Tuesday, June 16, 2009

Ego Over Matter: The Games We Play To Get Motivated

As I’ve said in previous posts, the mind sometimes needs to have a break in its routine, or something to tweak or distract it, so that our long term goals can be met and managed. While the drastic may be effective in the short term, it’s rarely effective in the long run. Humans are creatures that like comfortable habits, and if we are too strict in certain areas for a targeted amount of time, it can be really difficult to stay motivated and hold the line.

Weight does not come on all at one, though I do think that, if you have been heavy before, and you lose weight, it’s much easier to drift back to that point again. This may be a weird analogy, but I look at the human body the same way I do a thick latex balloon. When the balloon is fresh, it can take effort to blow into the balloon and expand it. Let the air out and then attempt to fill it with air again, it takes a lot less pressure from your breath to fill the balloon again. This analogy is similar to how the human body reacts when a person slows down their activity or when a person increases caloric intake, even if just a little bit on either end (and of course more pronounced if both sides of the equations are modified in the same direction).
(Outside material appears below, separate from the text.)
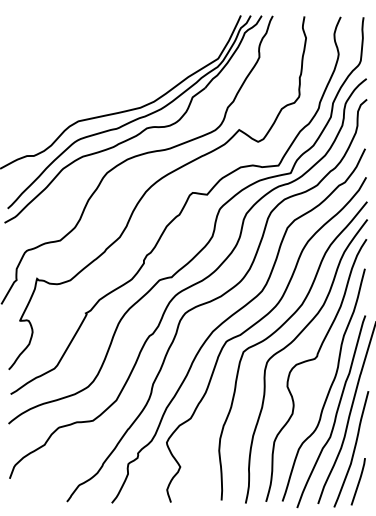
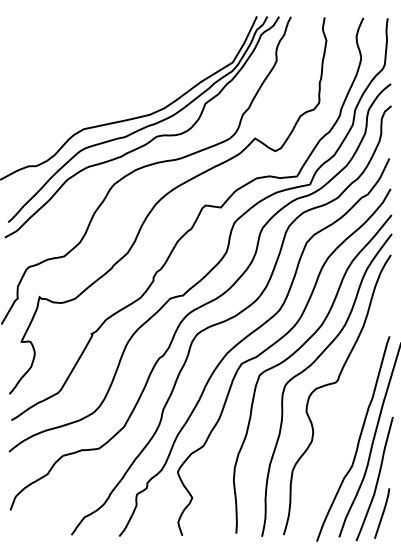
curve: (329, 387) -> (351, 413), removed

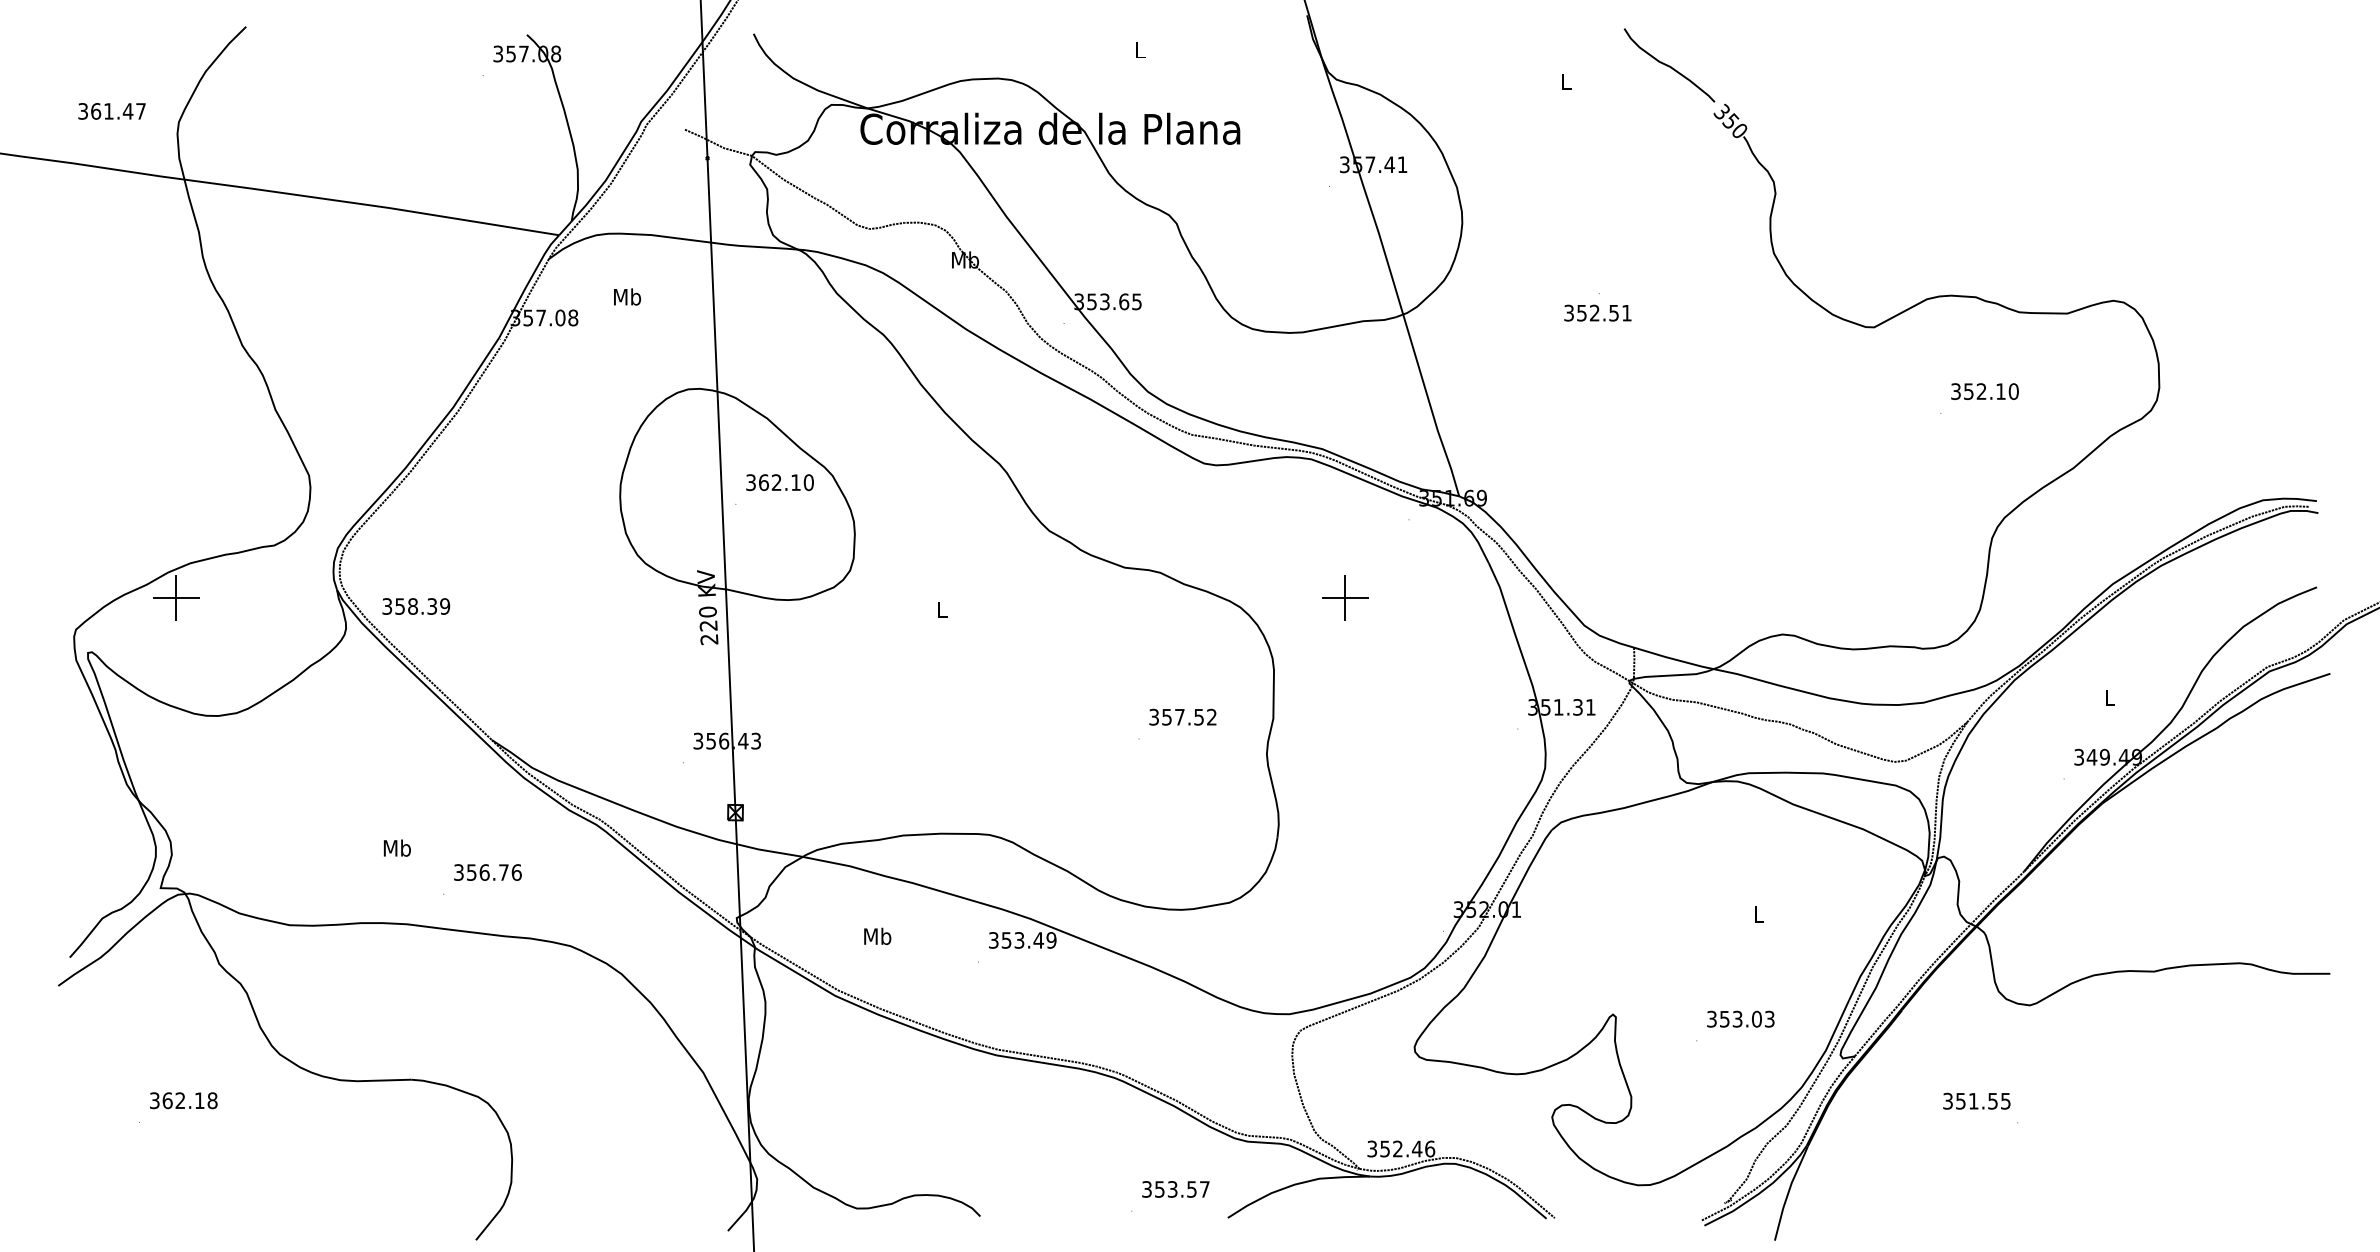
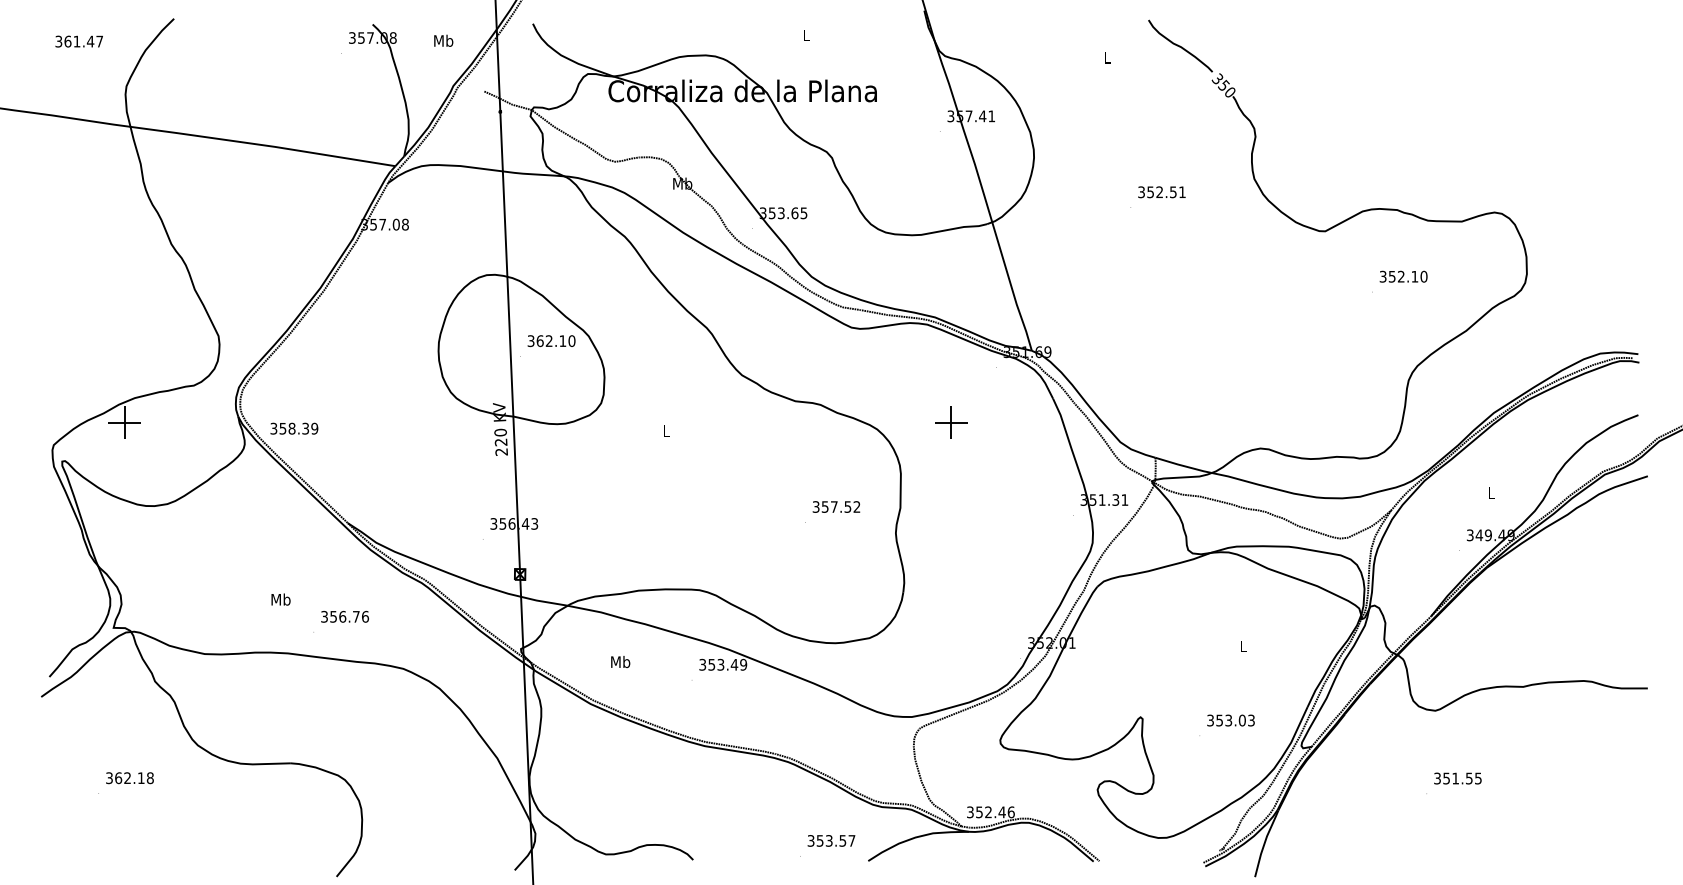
text: (110, 111) -> (78, 41), moved
text: (627, 296) -> (443, 40), moved
text: (1597, 313) -> (1161, 192), moved
text: (1976, 1101) -> (1457, 778), moved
Identifying why and where these strange little tweaks of life take place can be very telling. One of the biggest where I work is the copious amounts of snack food that are available. As a Q.A> Engineer, I tend to deal with work that can be interesting and exciting at times (and really, I do enjoy what I do for a living and strive to improve my effectiveness at it), but sometimes I have to deal with the tedious and monotonous (hey, it happens). The periods where I need to deal with the tedious and monotonous are my body’s biggest enemy; the reason is that I get restless, and then I get up and page, and then I need to walk around, which brings me ever closer to the break room and the potpourri of chips, nuts, crackers, chocolate, candy and any number of other things. By the end of the day, I can easily have added 1,000 more calories than I needed for that day, and have no way of accounting for it (well, no actually, it’s easy to account for it… it went from the cupboard to a bowl to my hand to my mouth… tada!!!). What I mean is that those are mindless calories, often consumed with no purpose other than “it was there”.

SO how does one effectively blunt these feelings and deal around situations like this during the day? Well, it would be awesome if I could just dump all of the tedious and repetitive tasks I need to do and forget about them permanently, but that is not practical. What’s one to do while they are dealing with sysprep and making virtual machines, or walking through a programs logic paths over and over and over? My current strategy is based around copious amounts of herbal tea, water and sugarless gum… and I mean a *LOT* of sugarless gum (LOL!).Right now, each and every work morning I start with a simple, lower calorie breakfast, and then as soon as I get to work, I rotate and add the five or so chewing gum packs that I have sitting on my desk (for those who care, I’m a big fan of trident Twist flavors and as many packs of different flavored “5” gum that I can find. Add to that about a half gallon of water a day hat has been steeped with various herbal teas (Good Earth’s Spicy Sweet Tea is still my favorite… the lemongrass, ginger and cinnamon kick one’s butt along with the flavor of the roobios bush :) ). Repeat throughout the day, sticking to a low calorie meal around the middle of the day, and then coming home to dinner at 6:00 PM… and then no more after that, if feasible.

So how is this working for me? So far, pretty well. I must confess that I’m not dropping like 10 pounds a week, but then I do not expect to, nor do I really want to. Having learned from rapid weight losses in the past, the “natural man” likes his creature comforts, and when the goal is set, and the desire to train and diet give way, the “natural man” and his desire to be comfortable at all costs roars back into life. My change isn’t meant to be radical, merely to bring awareness to something I’m currently doing all the time… chewing gum until the flavor runs out and the stacking another flavor in. Same goes with the herbal tea; I’m rotating as many flavors during the day as I can. While it doesn’t stop me from eating (and frankly, I don’t want it to *stop* me from eating), it blunts the desire to get up and graze during those inevitable periods of “brain tired, must get munchies to keep going”. Now when I hit that point, I make it a point to take a walk *outside*, which has proven to be all sorts of awesome and helpful (LOL!).

Thus my point for this missive is that, occasionally, a gimmick can break you out of complacent habit, and it can give you a shot in the arm to try another approach. With our show coming up in ten weeks, this is *exactly* the shot in the arm I need right now (LOL!).